Dt Hp Paper Abstract
A Repeatable Digital Twin Architecture for the AI era: Case study of a Butane Heat Pump Digital Twin
What is stopping Digital Twins from becoming an industry standard?
Building a Digital Twin involves connecting a Data-Driven or First-Principles process model to real-time data, for the purposes of gaining better insight into the current process state or simulating the impact of a choice on the future state of the process. Data collection systems are already used across the process engineering sector. Yet building a digital twin of an industrial process is still a complex and costly task. Literature that covers Digital Twins often focuses on very different use cases, and industry standard procedures have yet to emerge. A large part of the problem is that the techniques to run a model in an offline batch simulation are very different to the techniques used to run a model in a real-time scenario.
To investigate this problem, this paper discusses the development of a Digital Twin for a Butane Heat Pump. The layers of a Digital Twin are reviewed including reading individual sensors, aggregating across data sources, building a model, linking the process to the model, and linking the model to the control system.

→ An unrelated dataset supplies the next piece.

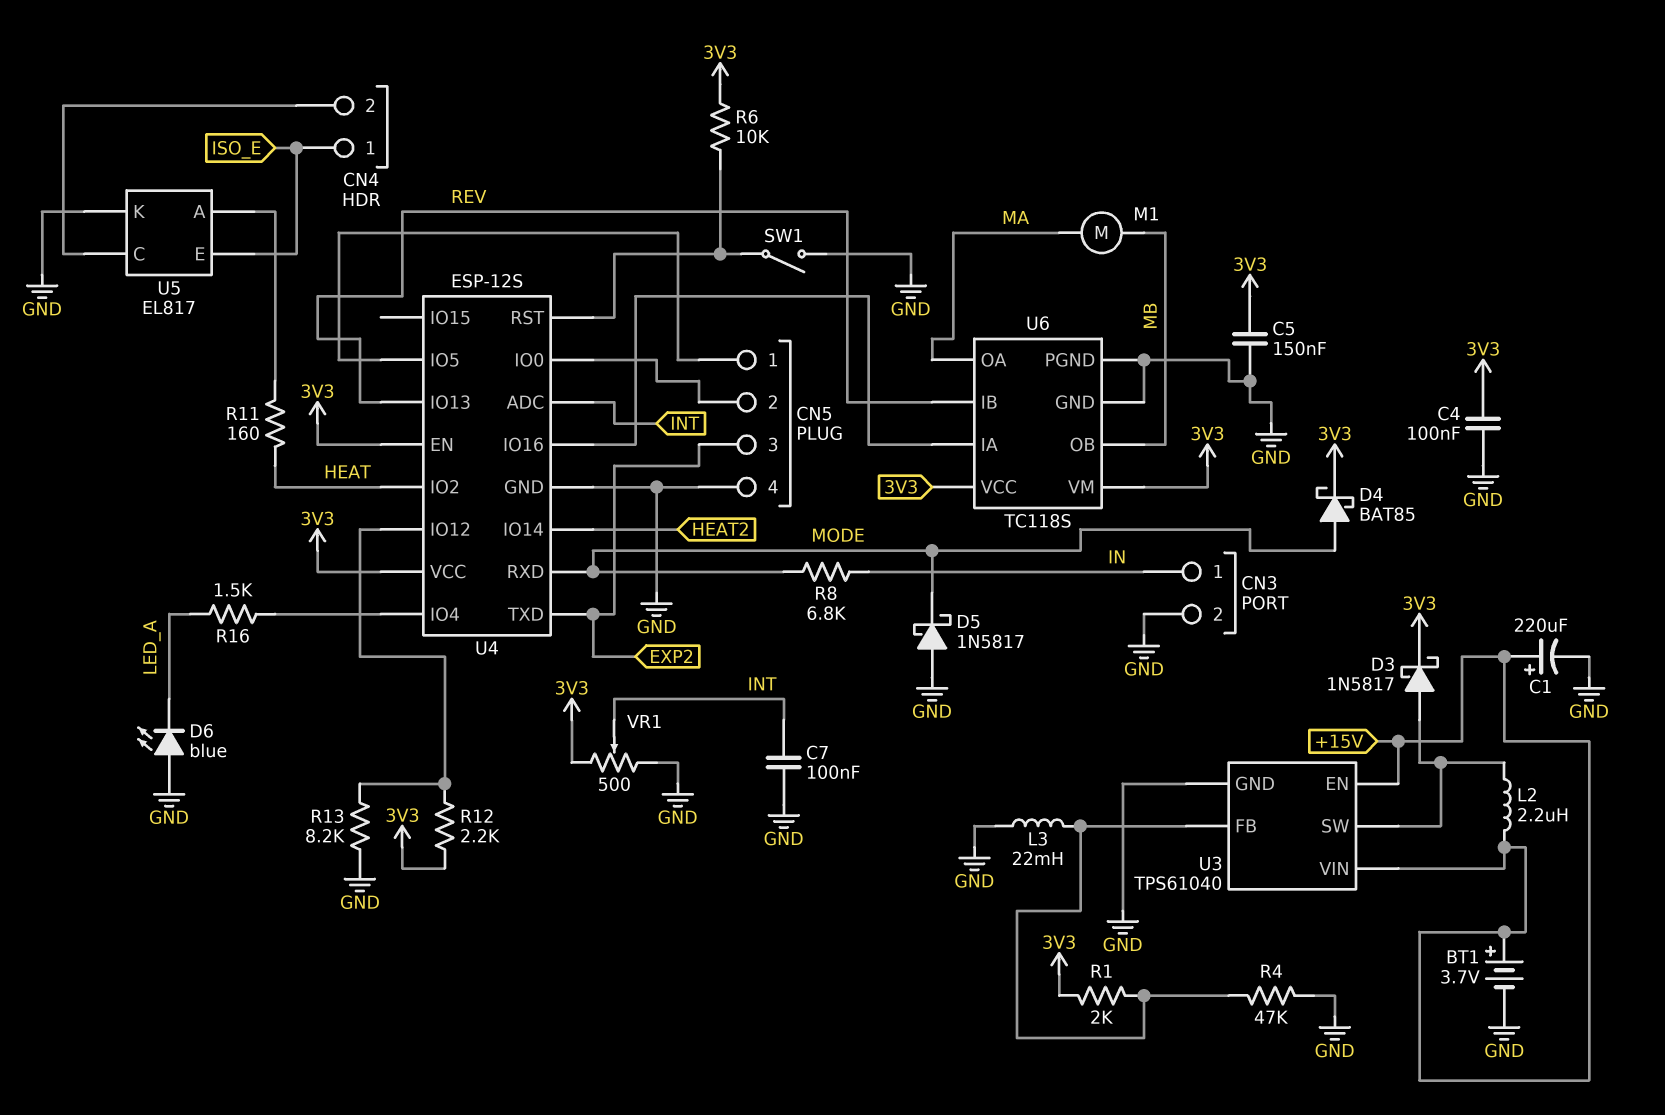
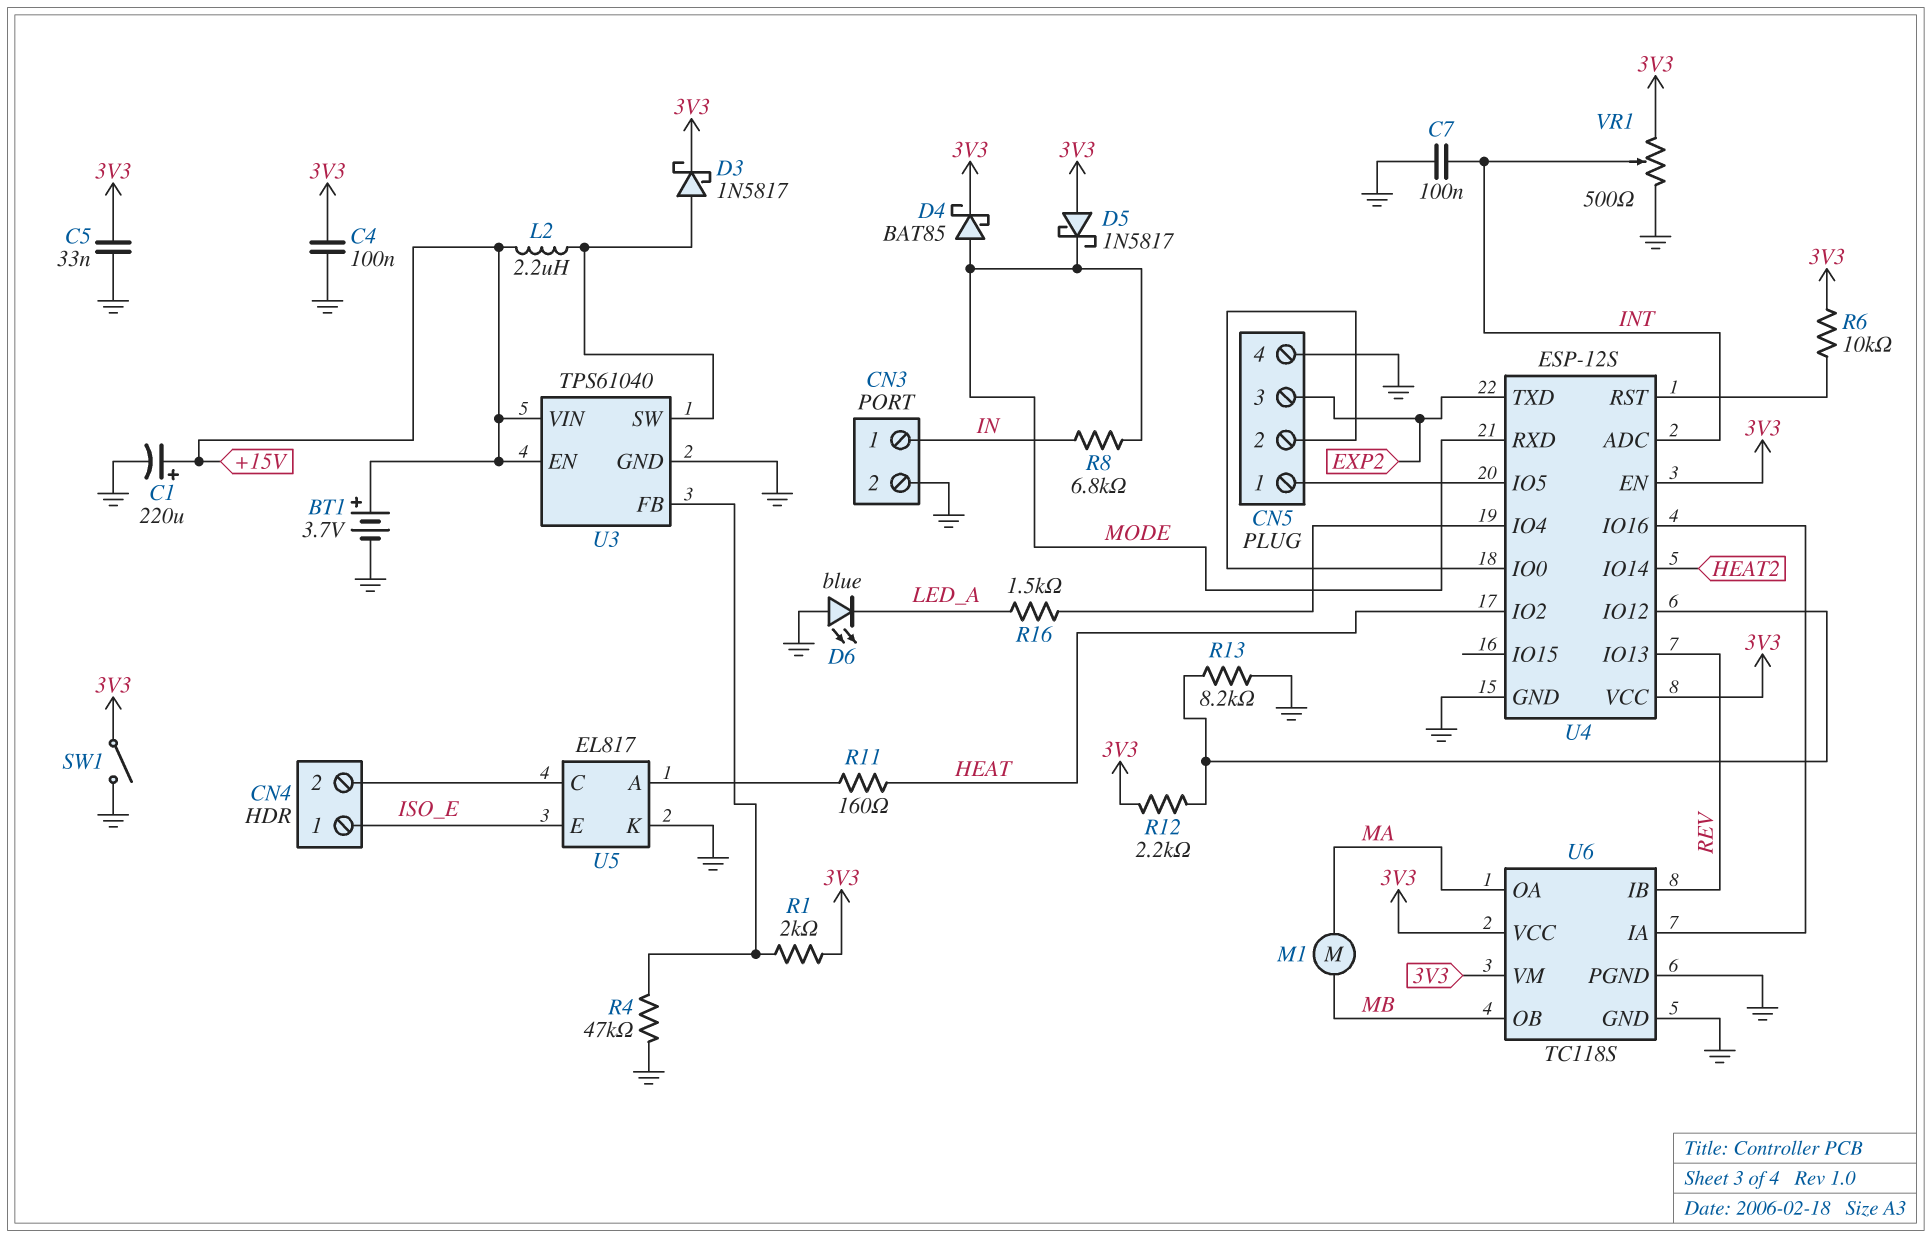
C5: 150nF (3V3, GND) -> 33nF (3V3, GND)
D5: schottky 1N5817 (A GND, K MODE) -> schottky 1N5817 (A 3V3, K MODE)
L3: 22mH (GND, U3/FB) -> none
SW1: switch (GND, U4/RST) -> switch (3V3, GND)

Knowing which type of model should be built, and linking the process to the model is shown to be the main challenge with Digital Twin implementation. First principles, surrogate models, data driven models, and hybrid models are commonly used in offline historical analysis of chemical processes. Each requires different levels of adaptation to fit into the needs of a real-time digital twin. Implementations of each are shown for the Butane Heat Pump case study.
The results show that while data driven models are naturally the easiest to connect to a real-time system, they offer little predition benefit outside of the typical operating regions. First principles models have a much higher development cost, and are much less flexible to model unusal process states, but under certain circumstances can outperform data driven models significantly. Hybrid modelling and surrogate modelling techniques, including parameter estimation, are shown as ways to find a middle ground between these two extremes.
A software solution is presented which enables first-principles models built in the Ahuora Digital Twin Platform to work alongside data driven models for a more flexible and reliable real-time Digital Twin. This will decrease the time it takes to build a future Digital Twins, unlocking new efficiency opportunities across the Chemical Process industry.